Betting on the moneyline is like betting on totals and spreads. Your handicapping has to show that the wager is profitable on average.

If you’re betting $2,000 to win $100 on a heavy favorite, you can’t afford to be wrong. For example, if you make this bet 19 times, a single loss means that you’re losing money. You make $100 on each game you win, so if you win 18 games, you profit $1,800. But if you lose one game, you lose $2,000.

The important thing to learn is that there’s never a guaranteed win when you bet on sports.

5 – I’ve Got to Bet on My Favorite Team

I know a sports bettor who makes a small overall profit. But he has a weakness that costs him money every year. I want to be clear that I’m not bashing the guy. Anyone who can make money year after year betting on sports has serious talent.

His weakness is that he feels like he has to bet on his favorite team every time they play. It doesn’t matter what the line is, and he doesn’t even handicap the games. Some years this works out, and he makes money on his favorite team, and other years he loses money on them.

But this goes back to what I covered in the first section. If you don’t handicap a game, you shouldn’t bet on the game.

I stopped betting on games with my favorite team a long time ago. I can’t evaluate my favorite team correctly because I root for them. The guy I know who always bets on his favorite team would make more money overall f he stopped betting on them.

6 – I’ll Just Double My Bet after Every Loss

In theory, this system can work as long as you find a sportsbook willing to take your bets when they get big. But this is also a system that eventually is going to destroy your bankroll.

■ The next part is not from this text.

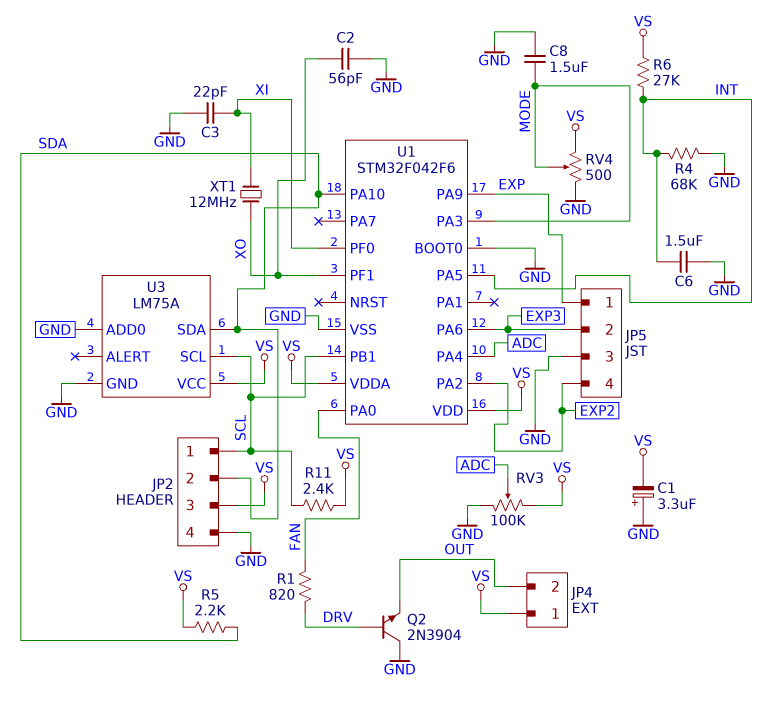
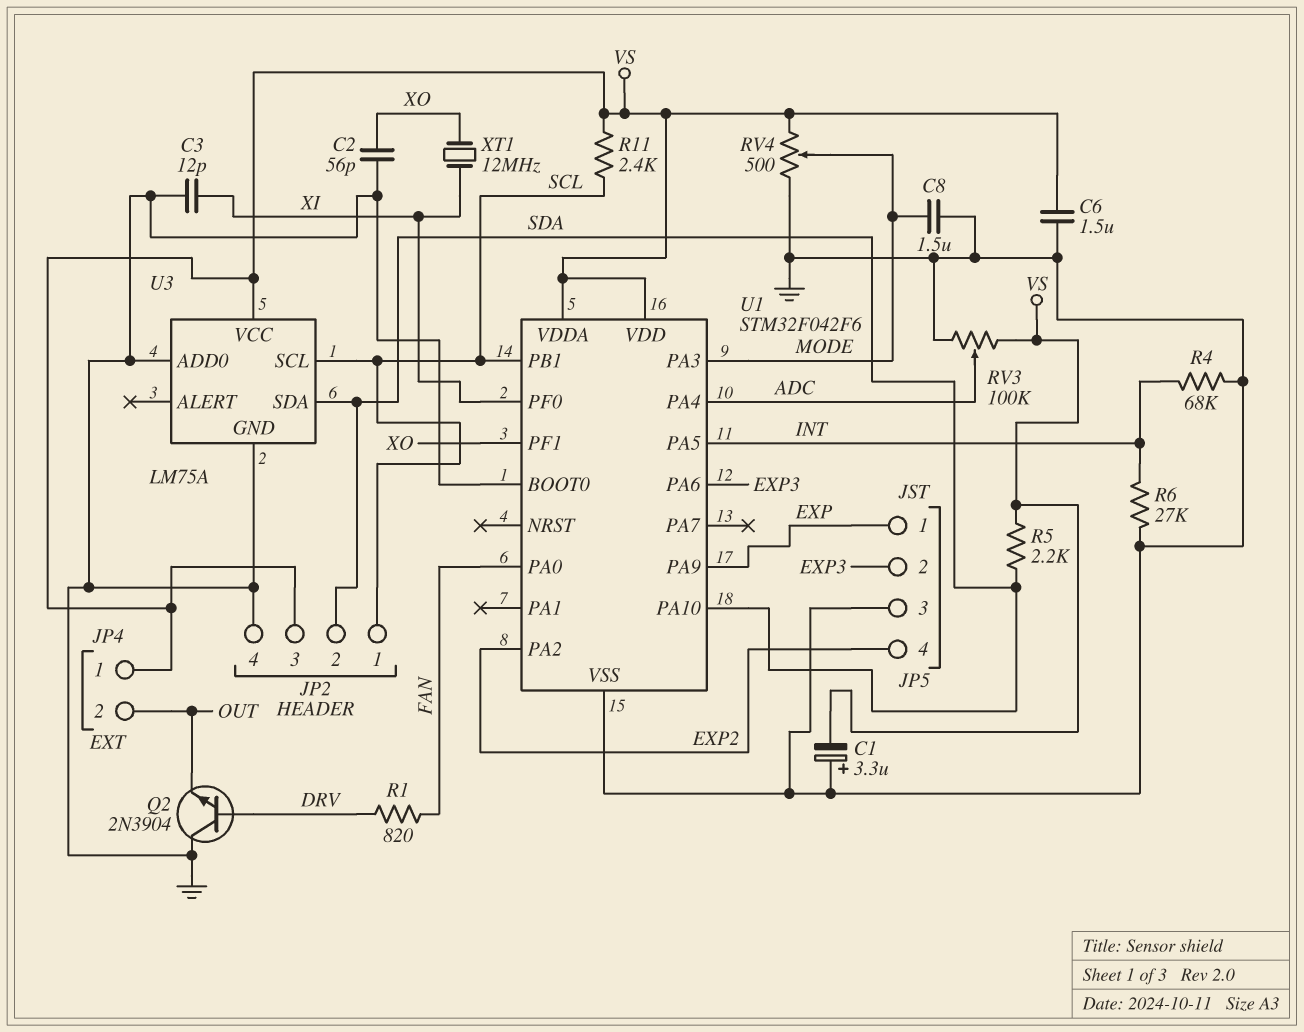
C3: 22pF (GND, XI) -> 12pF (GND, XI)
C6: 1.5uF (GND, INT) -> 1.5uF (GND, VS)
R6: 27k (INT, VS) -> 27k (GND, INT)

You have roughly a 50% chance to win when you make a spread bet, even if you don’t handicap the game. With a roughly 50/50 chance to win, you can bet more on a game after you lose and have a chance to come out ahead.

Of course, you have to bet a little more than twice your first bet to cover the vig, but it’s still a system that looks like it can work.

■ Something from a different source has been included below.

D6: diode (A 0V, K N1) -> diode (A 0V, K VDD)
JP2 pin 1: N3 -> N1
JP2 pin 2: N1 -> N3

The problem is that you’re doing the thing that makes the sportsbooks money. What you’re doing is betting on games without handicapping the games.

It’s time to stop looking for shortcuts and tricks and start learning how to win with your handicapping skills. Doubling your bets based on hoping to win instead of based on value is never a profitable long-term play.


The most important thing you need to know is that winning sports bettors use their losses to improve, and losing sports bettors just come up with another excuse when they lose. So you need to stop making excuses and focus on improving your handicapping skills.

You’re never going to learn how to be a winning sports gambler if you make excuses. It’s time to take a hard look at your results and how you handicap games. The only way you’re going to improve is by looking at things as they are instead of blaming something or someone else when you lose.